Wo ist denn der Unterschied zwischen U7 und U7 MK2 ?


----------



## Hubacca (8. April 2020)

https://www.pcgameshardware.de/Soun...oundkarte-jetzt-mit-neuem-Audio-Chip-1216109/

Kauf dir die U7 und den Sharkoon und vergleiche sie doch einfach.
Was nicht gefällt geht zurück - bei €30,- für den Sharkoon dürfte das doch kein Problem sein ?


----------



## ZuIR4m (8. April 2020)

ne , Problem natürlich nicht.

Ich versuch nur generell bisschen mehr von der Thematik zu verstehen.

Diesbezüglich noch ne frage :
Ich habe jetzt schon mehrfach gelesen das bei 32 Ohm Kopfhörern (  auch bei einem hochwertigeren headset wie bei meinem neuen mmx 300) der onboard sound  vollkommen reichen würde.

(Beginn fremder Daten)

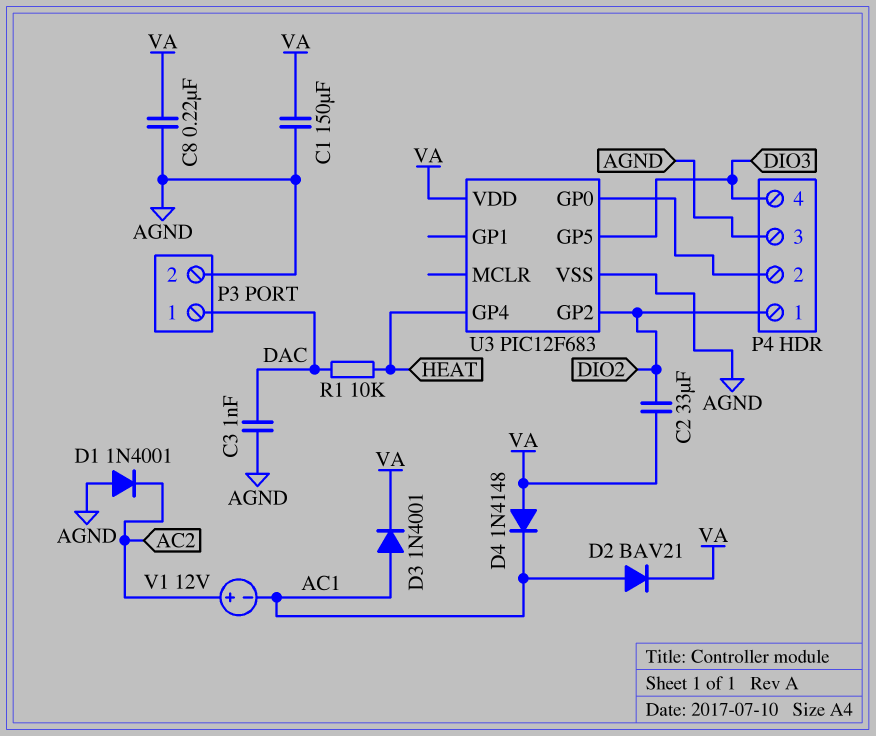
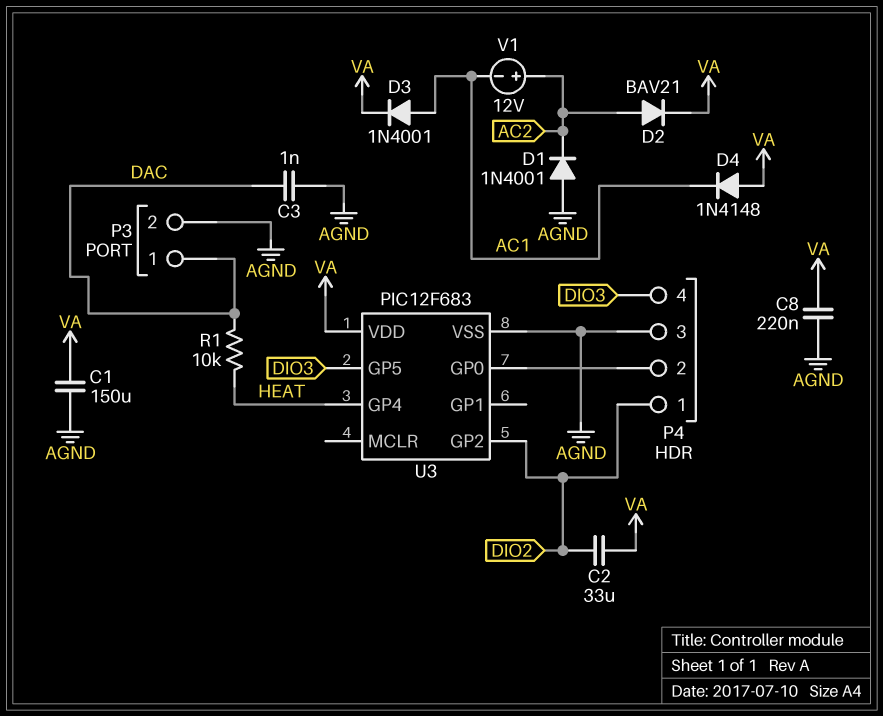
D2: diode BAV21 (A AC1, K VA) -> diode BAV21 (A AC2, K VA)

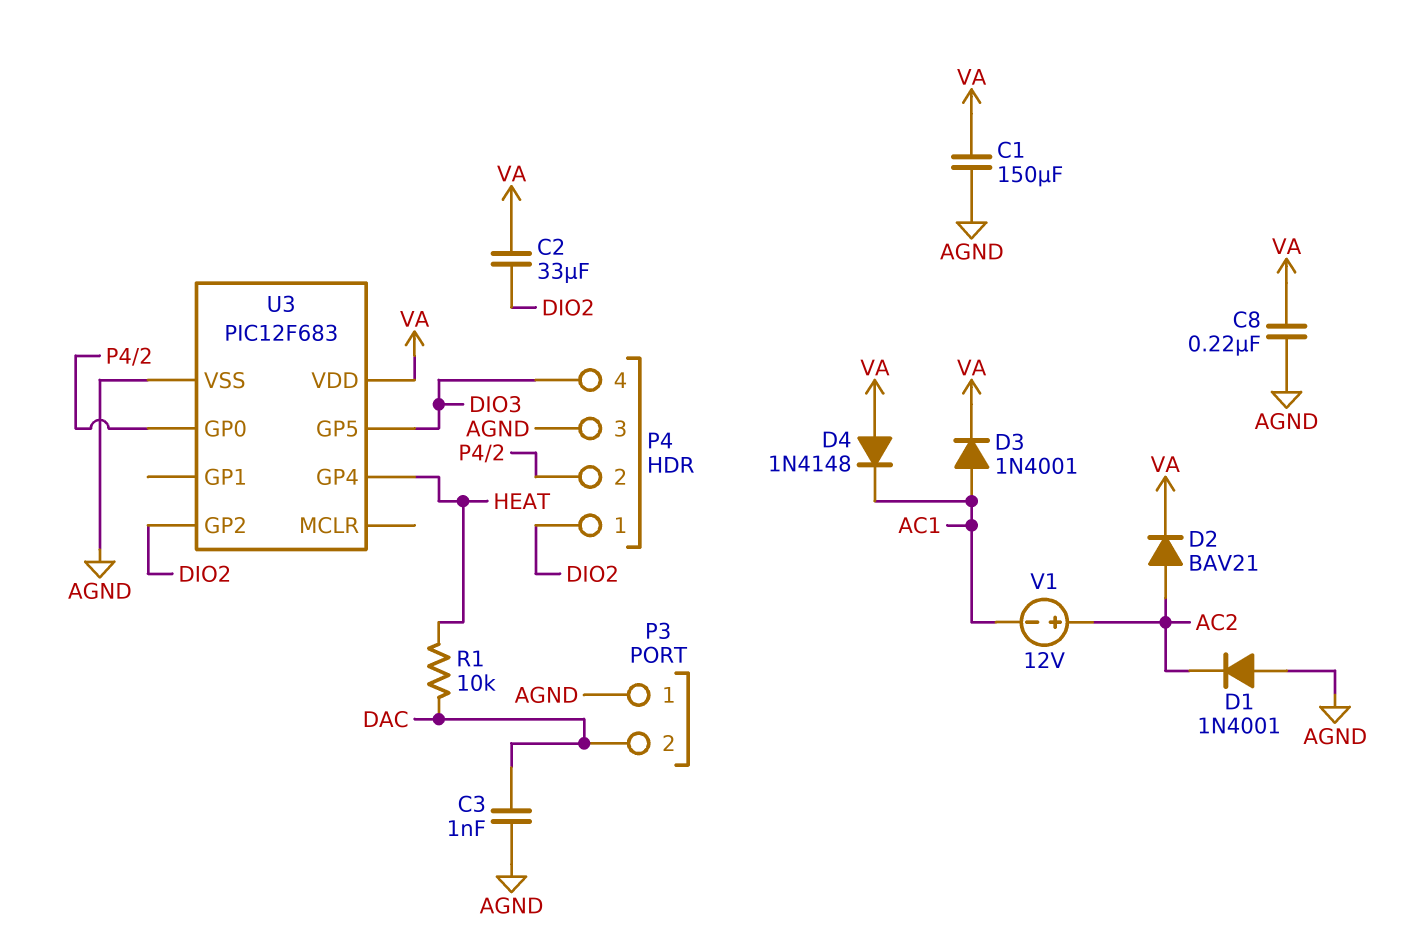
P3 pin 1: DAC -> AGND
P3 pin 2: AGND -> DAC

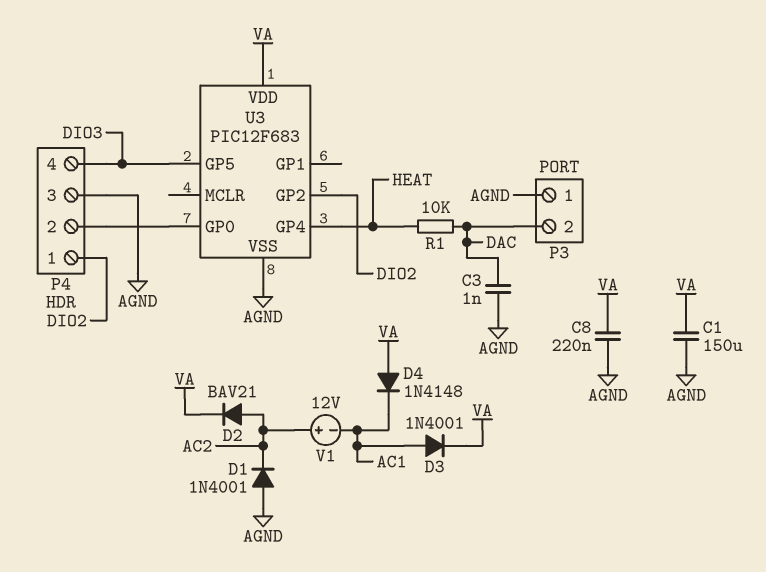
C2: 33uF (DIO2, VA) -> none

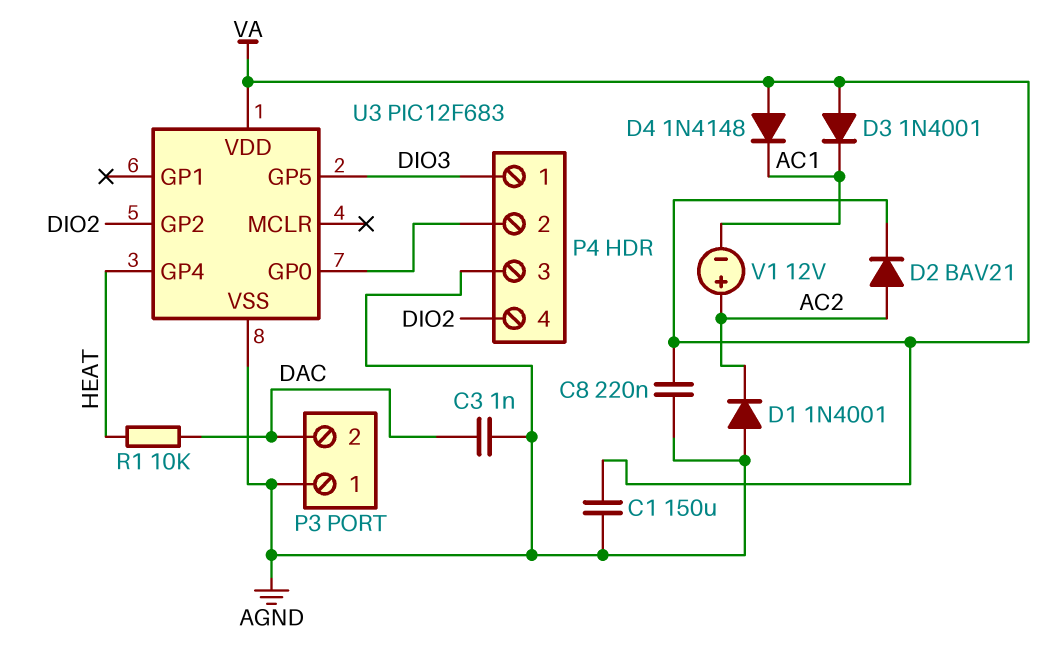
D3: diode 1N4001 (A AC1, K VA) -> diode 1N4001 (A VA, K AC1)
P4 pin 1: DIO2 -> DIO3
P4 pin 4: DIO3 -> DIO2

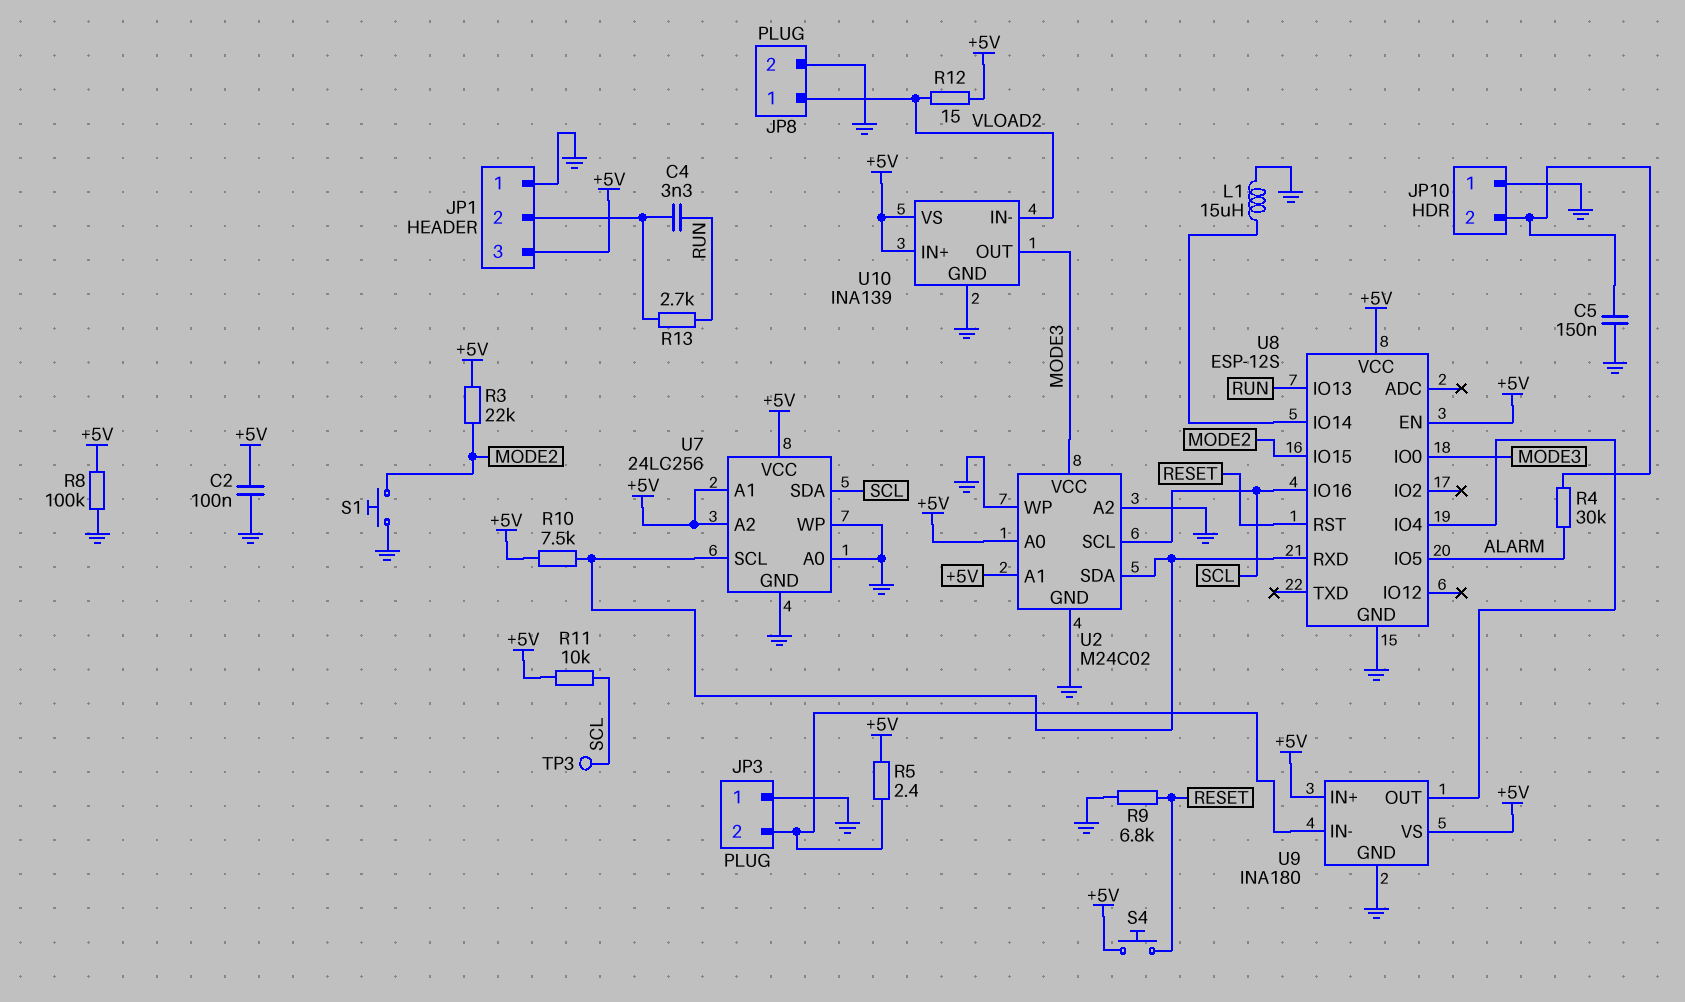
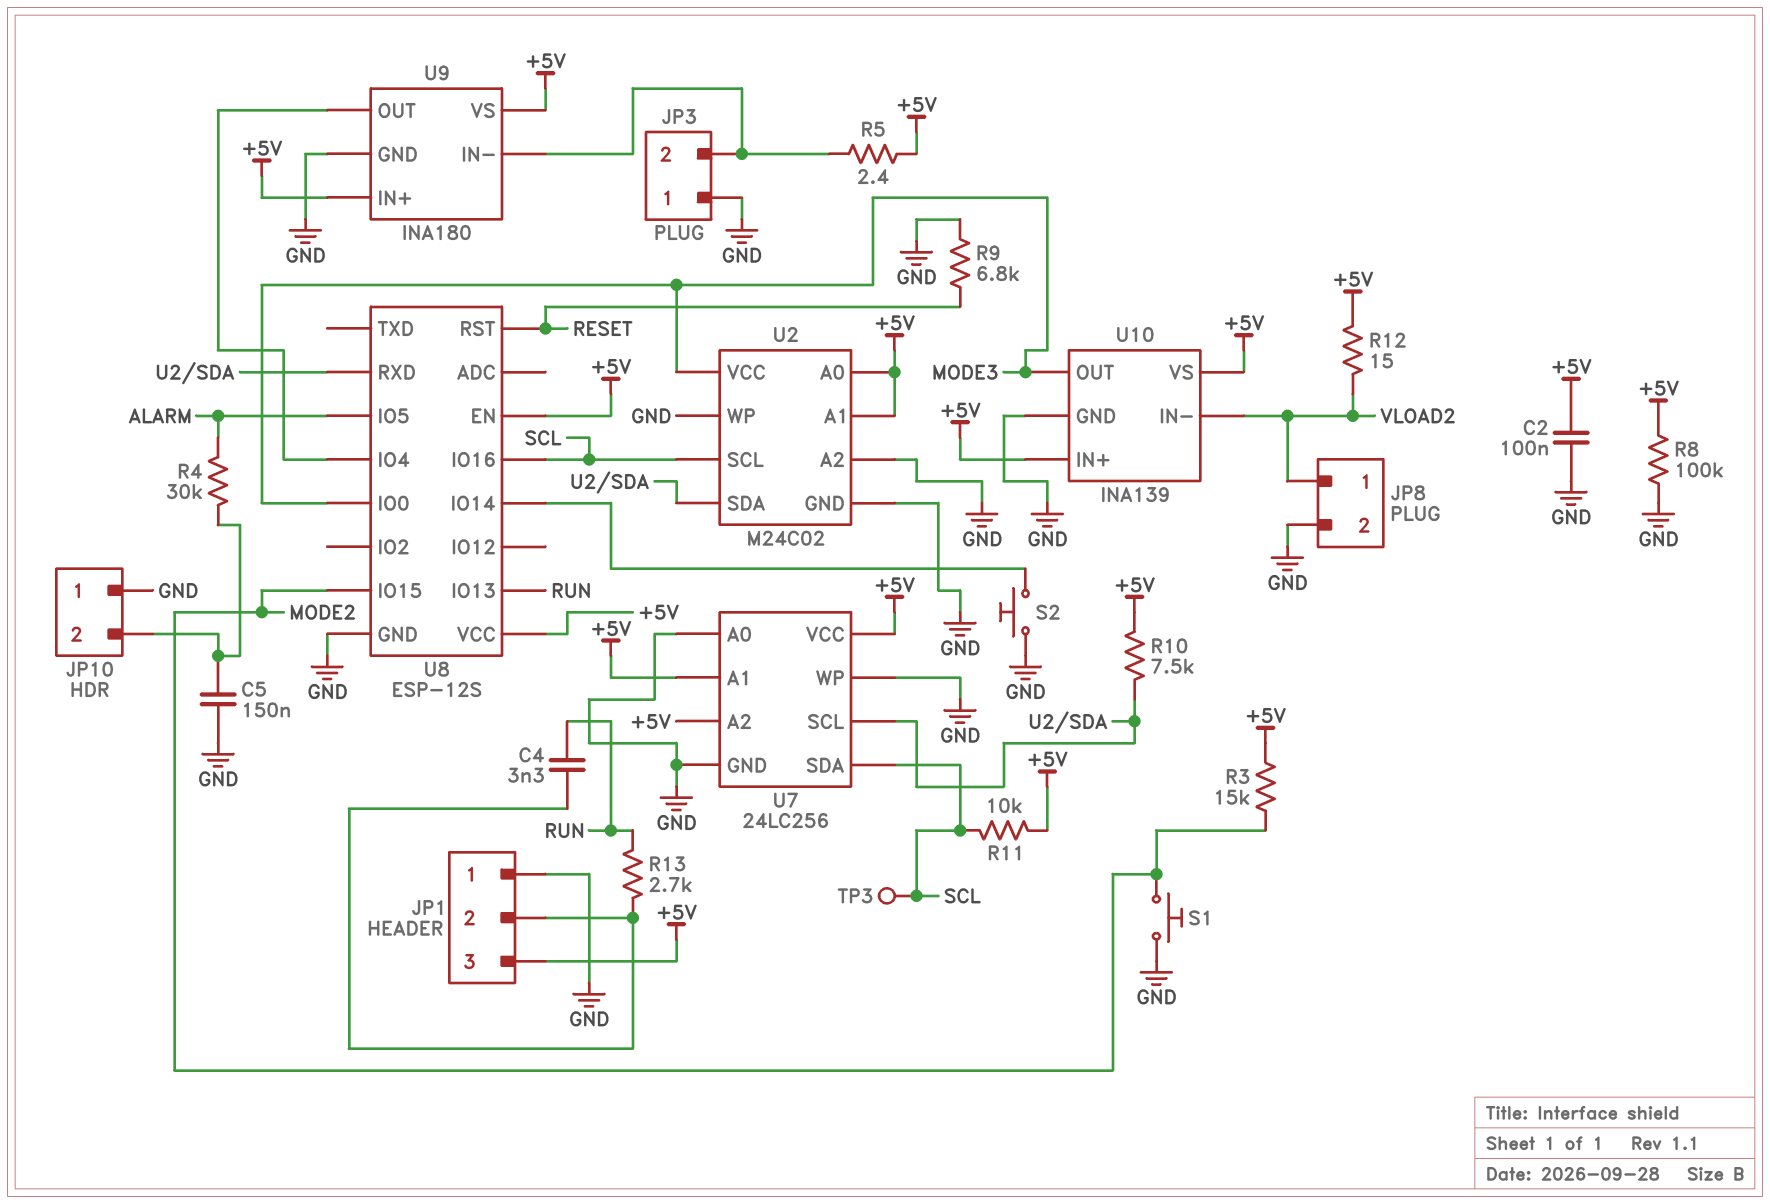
L1: 15uH (GND, U8/IO14) -> none
R3: 22k (+5V, MODE2) -> 15k (+5V, MODE2)
S2: none -> button (GND, U8/IO14)
S4: button (+5V, RESET) -> none

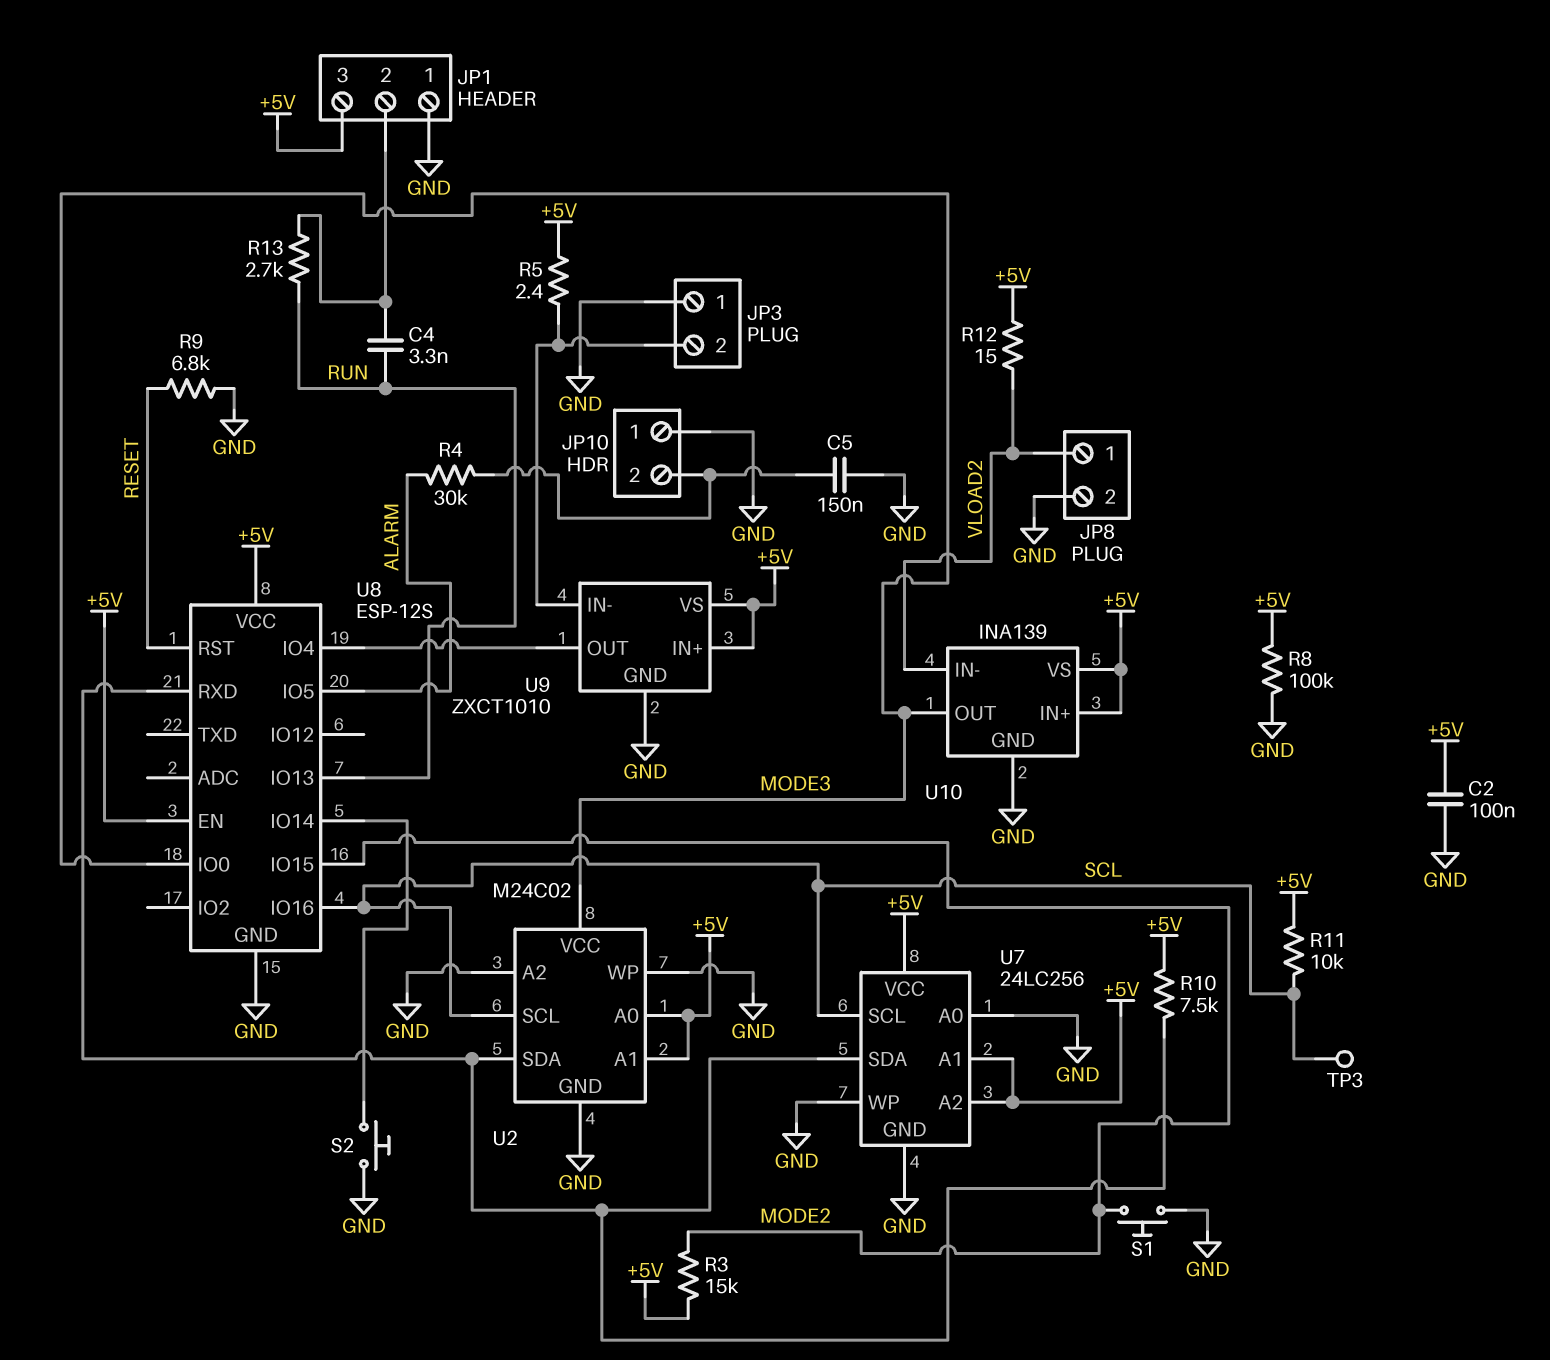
U7 pin SCL: U2/SDA -> SCL
U7 pin SDA: SCL -> U2/SDA
U9: INA180 -> ZXCT1010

Allerdings geht es doch bei einer soundkarte Primar nicht nur um laut & leise ( Antrieb ) sondern in erster Linie um den Klang ? 
Seh ich das richtig? 

Super laut Brauch ich das Ding nicht , aber super klang gerne  


Allgemein noch ne frage zur U7. 

Reicht mir da auch die alte Version oder muss es die MK2 sein ? 
Betriebssystem ist Windows 10


----------



## BlackNeo (8. April 2020)

ZuIR4m schrieb:


> Diesbezüglich noch ne frage :
> Ich habe jetzt schon mehrfach gelesen das bei 32 Ohm Kopfhörern ( wie bei meinem neuen mmx 300) der onboard sound reichen würde.
> 
> Allerdings geht es doch bei einer soundkarte Primar nicht nur um laut & leise ( Antrieb ) sondern in erster Linie um den Klang ?
> Seh ich das richtig?



Richtig. Ein 32 Ohm Kopfhörer ist meistens leichter anzutreiben (auch da gibt es Ausnahmen, je Nachdem welche Treiber verwendet werden), daher geht es auch am Onboard. Eine Soundkarte ist ja aber nicht nur ein Verstärker, der übrigens auch bei leichter anzutreibenden Kopfhörern oft einen viel sauberen und kontrollierteren Sound bringt. Die Soundkarte hat eine viel bessere D/A-Wandlung als dein Onboard und eine besser aufgebaute analoge Ausgangsstufe, da liegt das meiste Potential was es zu holen gibt.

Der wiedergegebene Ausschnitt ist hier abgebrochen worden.